Donald Trump is the parasite, eating away at the marrow of the Republican Party, devouring the stanchions of its history, bleeding its conservative ideals and condemning its representatives to the dung heap of history.
So the parasite gorges on its host, spewing out the Grand Old Party in a pile of excrement. Members insert themselves in the maws of the parasite, lose their vitality, exhibit all the signs of pending death.
However, there’s something important to understand about this parasitic relationship. Without a host, the parasite ceases to exist.
We have to ask if the GOP knows, in a kind of Star Trek-final-solution way, that it must self-destruct rather than allow the parasite continued life?
How might the Republican Party self-destruct? In an inert way, it will die by doing nothing. Sooner or later, Trump the Parasite will chew through its bones and suck out its blood until nothing remains.
There’s a more efficient route toward party suicide. House Speaker Paul Ryan most recently took this path: death of the host by resignation.
Thus far, nearly three dozen Republican House members and three GOP senators have given notice. This includes power players like Ryan, Gowdy, Flake and Corker. A significant number on the potent House Judiciary are leaving.
Ironically, resignation is both a passive and an active dynamic. There’s no prospect of a future representation, and yet it is that absence of political repercussion that gives power to a resignation.
Bob Corker likened the White House to a day care center and questioned Trump’s competency. Jeff Flake’s ongoing condemnation of both Trump and the Republican Party is far more searing. In his historic address to Senate colleagues, the Arizona Republican warned of Trump’s authoritarian bent, likening him to Stalin. The day before announcing his retirement, Gowdy edited the infamous Nunes memo, piercing the myth that the FBI investigation was predicated on the Steele dossier. It was a single sentence with far-reaching results: “The Papadopoulos information triggered the opening of an FBI counterintelligence investigation in late July 2016 by FBI agent Pete Strzok.” |Emphasis added.|
Each resignation works to malnourish the predator that is Donald Trump. When the host body shrinks, the predator loses a bit of strength. It must suck more from the remaining host or seek fresh meat.

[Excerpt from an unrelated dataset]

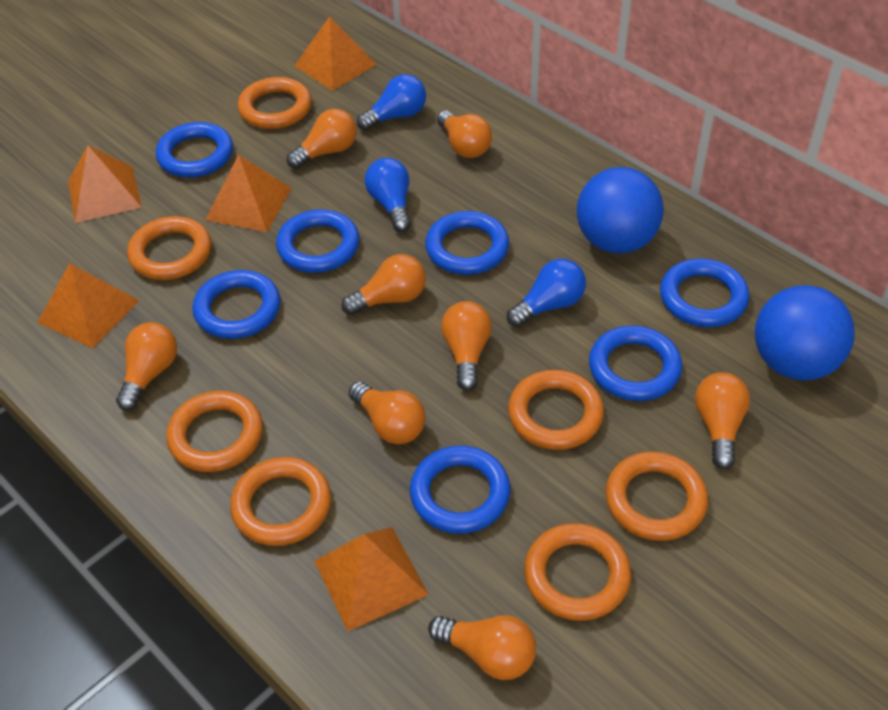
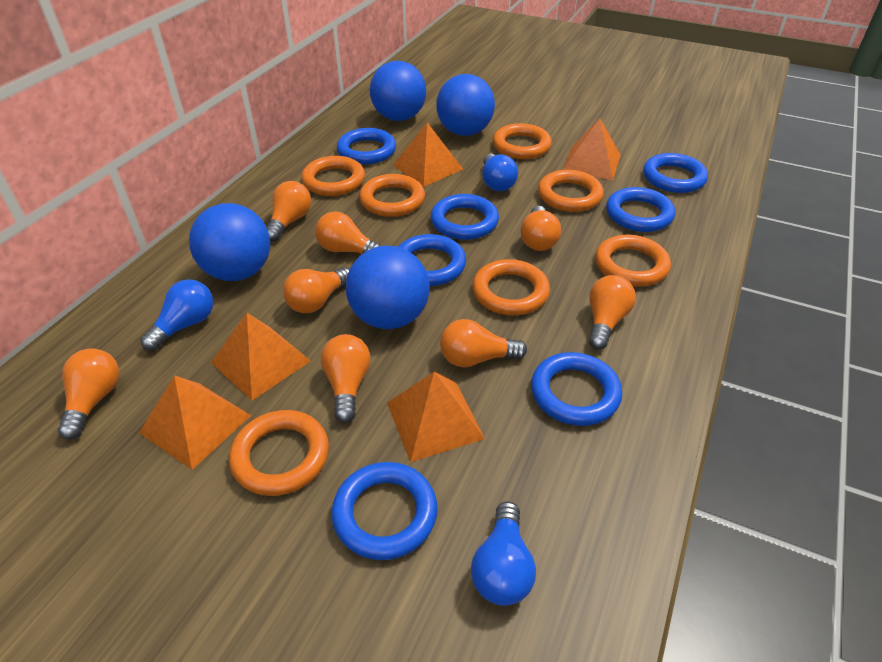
blue ball: 2 -> 4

It’s not just Republican members of Congress freeing themselves from their blood-sucking monster. The populace is turning away. What remains is that oft-cited 30 percent of dedicated followers who’d rather be eaten alive than survive without their dear leader.
For Trump the Predator, this is bad news.
Notorious for his telescopic view, Trump funnels his actions to his base. Rather than appeal to a broad, inclusive audience (an ever larger host), he restricts his appeal to the core bloc (an ever-shrinking host). Eventually, this will become a starvation diet.
We can only hope that the parasite in the White House shrivels rather than expands, that this vampire loses its lifeblood and floats away like a pale, papery chaff in the breeze.
We hope this because the opposite is so dreadful.